Themes that frequently feature throughout other metal subgenres, such as religion and politics, are comparatively rare in power metal - albeit not unheard of. Power metal's lyrical themes often focus on fantasy and mythology, male camaraderie and hope, personal struggles and emotions, war and death, or combinations of the aforementioned. For example, Finnish band Sonata Arctica have been known for focusing their lyrics of their songs on fantasy but also have many songs based on reality, love and relationships.

Many power metal bands based their concept albums on fantasy books and national epics; Blind Guardian based Nightfall in Middle-Earth on Tolkien's The Silmarillion, while Kamelot based Epica and The Black Halo on Goethe's Faust. Some bands have even written their own imaginary stories, like Rhapsody of Fire's Emerald Sword Saga and The Dark Secret Saga, Iced Earth's Something Wicked Saga, or Avantasia by Edguy's Tobias Sammet.

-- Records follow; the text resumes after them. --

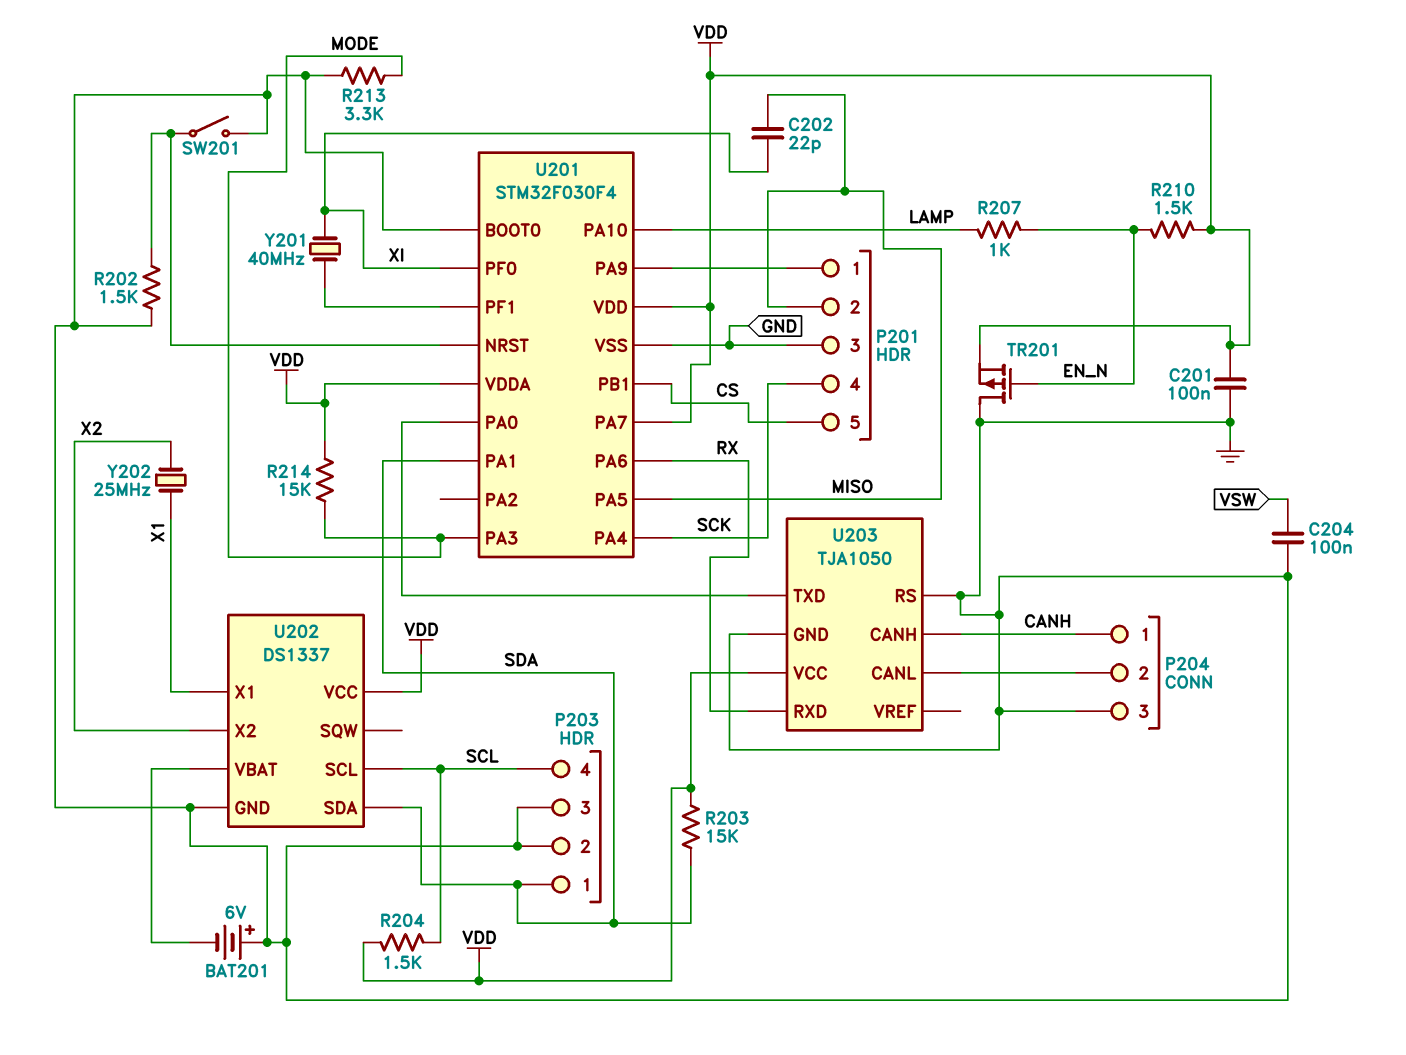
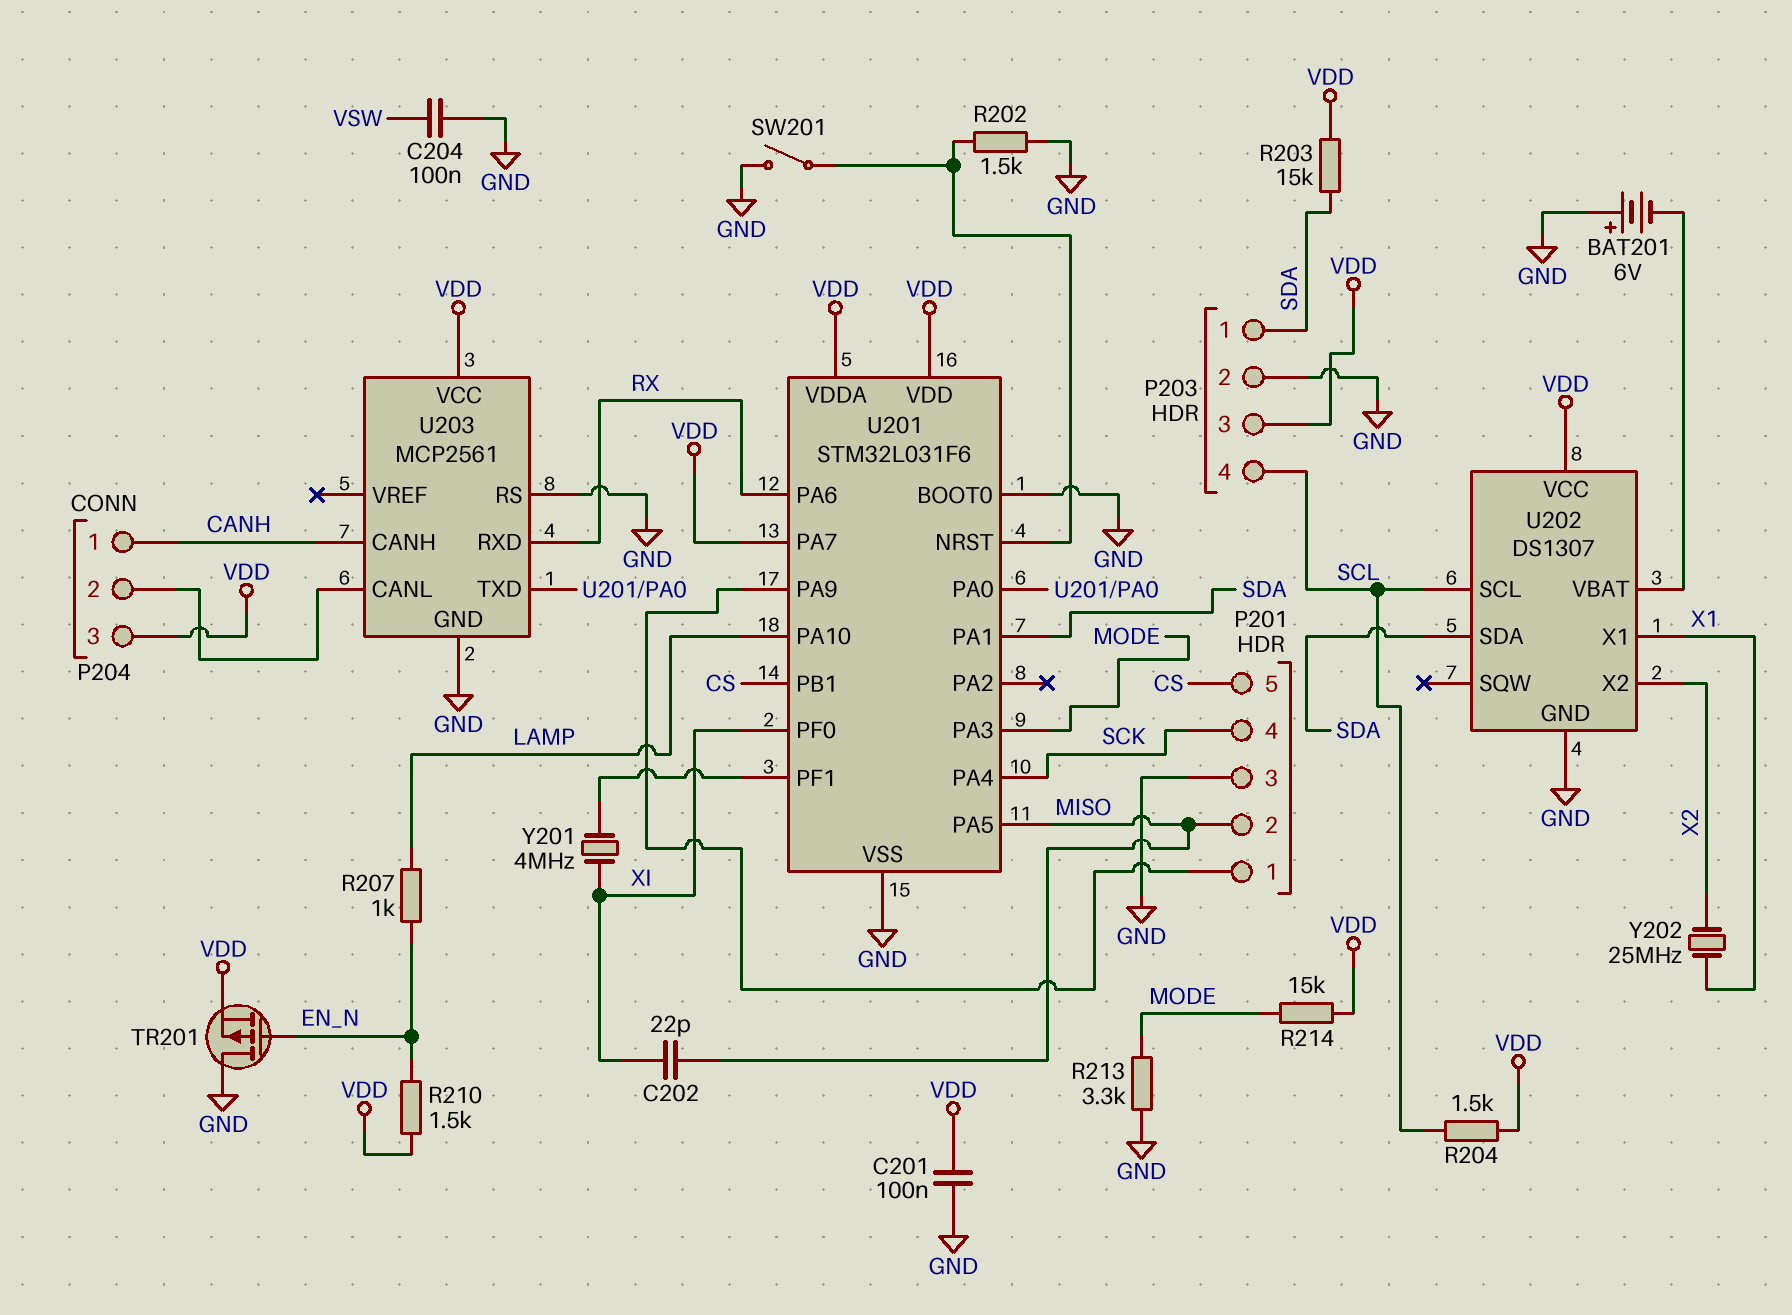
P203 pin 3: GND -> VDD
P204 pin 3: GND -> VDD
U201: STM32F030F4 -> STM32L031F6
U202: DS1337 -> DS1307
U203: TJA1050 -> MCP2561
Y201: 40MHz (U201/PF1, XI) -> 4MHz (U201/PF1, XI)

Historical themes have also seen usage in the works of bands, most famously Sabaton, whose lyrics extensively focus on historical wars, battles, and individuals that received notable recognition for their wartime accomplishments. Examples include World War I, World War II, Vikings, Samurai, and much more from around the world including the American, Swedish, and German militaries. Serenity, an Austrian (symphonic) power metal band, focuses mainly on historical figures and events, including Sir Francis Drake, Marco Polo, Galileo, Beethoven, and Napoleon.

===Instrumentation===

Power metal guitarists and bassists generally play rapid streams of notes, but change chords comparatively slowly, with a harmonic tempo of once per measure or slower. Fast and technically demanding guitar solos, however, are almost guaranteed. The slow changing of chords is significant in defining power metal just as the fast rapid chord changes often define traditional thrash metal. Power metal often makes use of Major chord progressions as well as circle progressions. Some of the most influential and acclaimed power metal guitarists are Kai Hansen of Gamma Ray, Michael Weikath of Helloween, and Timo Tolkki formerly of Stratovarius. It is a common trait in power metal for the bass guitar to take a back seat, so to speak; often simply providing the chord root notes and being drowned out by the more prevalent rhythm guitars. However, some power metal bands incorporate bass that is more audible with colorful patterns distinct from the rhythm guitars, such as Helloween, Hibria, and Symphony X.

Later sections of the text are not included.